In the new paper, Urban Institute fellow and former Obama White House housing expert Jim Parrott and Moody’s Analytics chief economist Mark Zandi crunch the numbers to arrive at an estimate of how much going into the private market would cost the government-sponsored enterprises, and how they would have to adjust their fees in response.
“In releasing the GSEs into the private market again, we would release them into a very different regulatory and economic environment, and they would respond, not surprisingly, by charging very different mortgage rates,” write Parrott and Zandi, who do not support re-privatizing the two companies.
Fannie and Freddie buy home loans from lenders and package them into securities for investors to buy, charging investors for a government guarantee on the securities.
They were bailed out in late 2008 and received nearly $190 billion in taxpayer funds over the next few years. Congress has failed to pass legislation resolving their status and they remain in government hands even as they have returned to positive cash flow.
The situation has led to calls from private shareholders for the Obama administration or Congress to allow the companies to build up capital from their profits, all of which are currently taken by the Treasury, and to re-enter the private market.

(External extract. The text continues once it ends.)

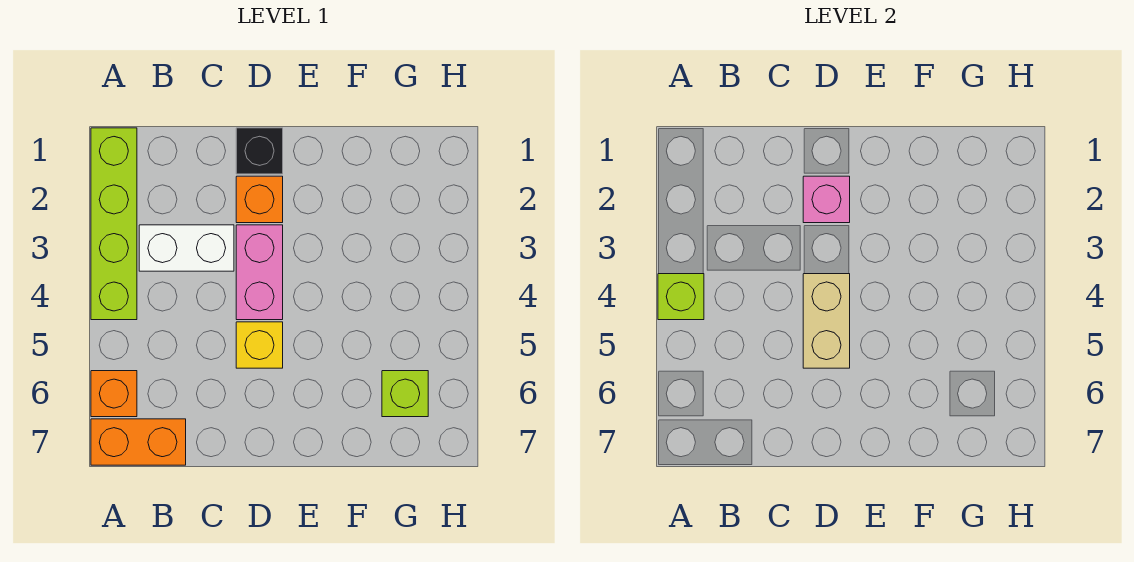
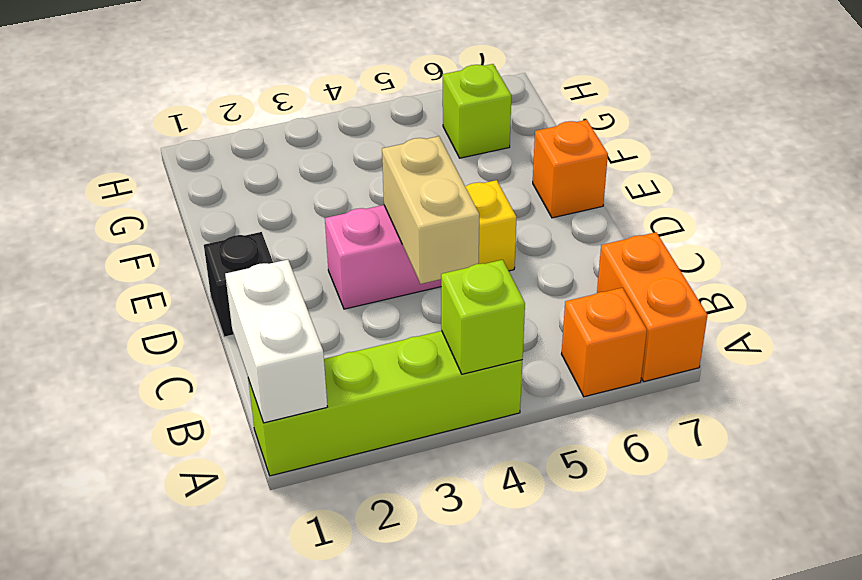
white brick B3:C3 level 1 -> white brick A1:B1 level 2
orange brick D2 level 1 -> orange brick E7 level 1
pink brick D2 level 2 -> none
tan brick D4:D5 level 2 -> tan brick C4:D4 level 2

The analysis conducted by Parrott and Zandi lays out the costs that would be associated with that maneuver.
First, the companies would have to build enough equity to satisfy regulatory demands. They would immediately receive heightened regulatory scrutiny as “systemically important” companies, alongside the biggest banks and large insurers that officials worry pose a threat to the financial system.
Then they would have to repay the government for the taxpayer support they received according to the terms of the bailout.

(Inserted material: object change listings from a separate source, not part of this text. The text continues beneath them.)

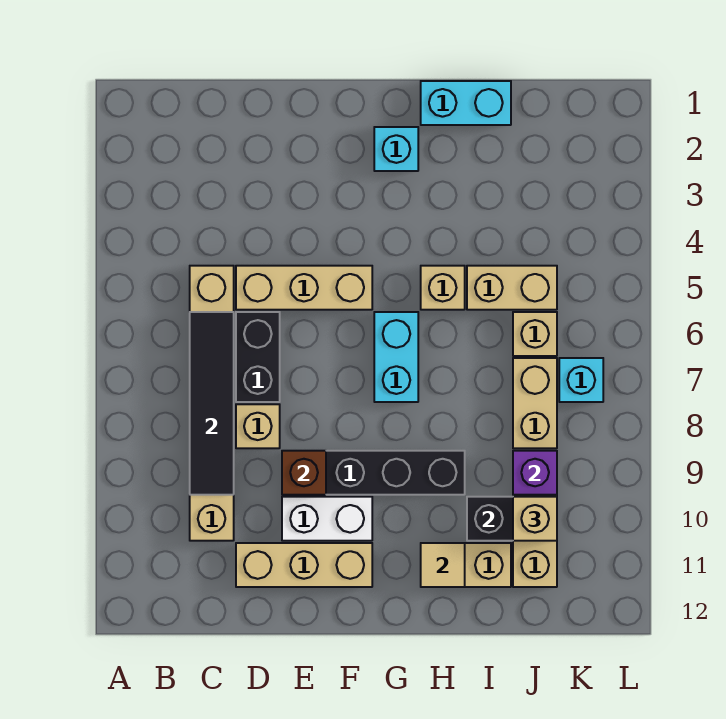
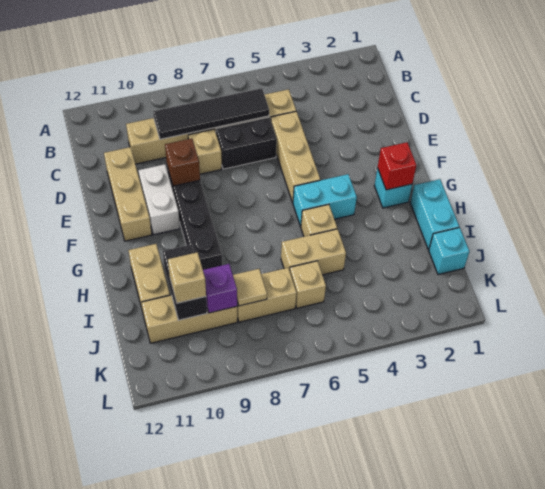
none -> red brick G2 level 2
cyan brick G6:G7 level 1 -> cyan brick G4:G5 level 1
tan tile H11 level 2 -> tan tile J8 level 2
tan brick I5:J5 level 1 -> tan brick I5:I6 level 1
cyan brick K7 level 1 -> cyan brick J1 level 1

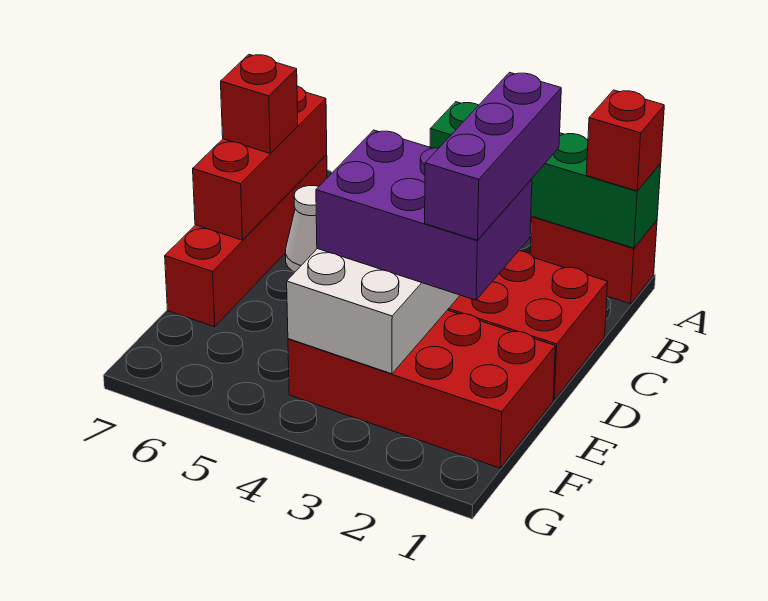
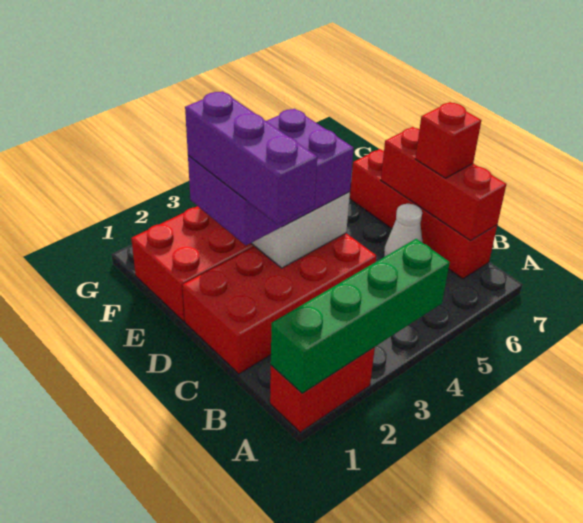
red brick A1 level 3 -> none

Altogether, it would take 18 years, in a favorable scenario, for Fannie and Freddie to build up the capital to the minimum levels that would be required of them, Parrott and Zandi estimate.
To make the payments to the Treasury that would be required, Fannie and Freddie would have to raise the fees they charge on insurance for mortgage-backed securities enough to raise the cost of mortgage credit to home buyers by 0.43 percent to 0.97 percent. Currently, the average 30-year fixed rate mortgage carries a 3.85 percent interest rate, according to Freddie Mac.
Parrott and Zandi note that the increased mortgage rates could be significantly higher than the average for some borrowers, as being regulated as private companies would make it more difficult for the government-sponsored enterprises to cross-subsidize borrowers.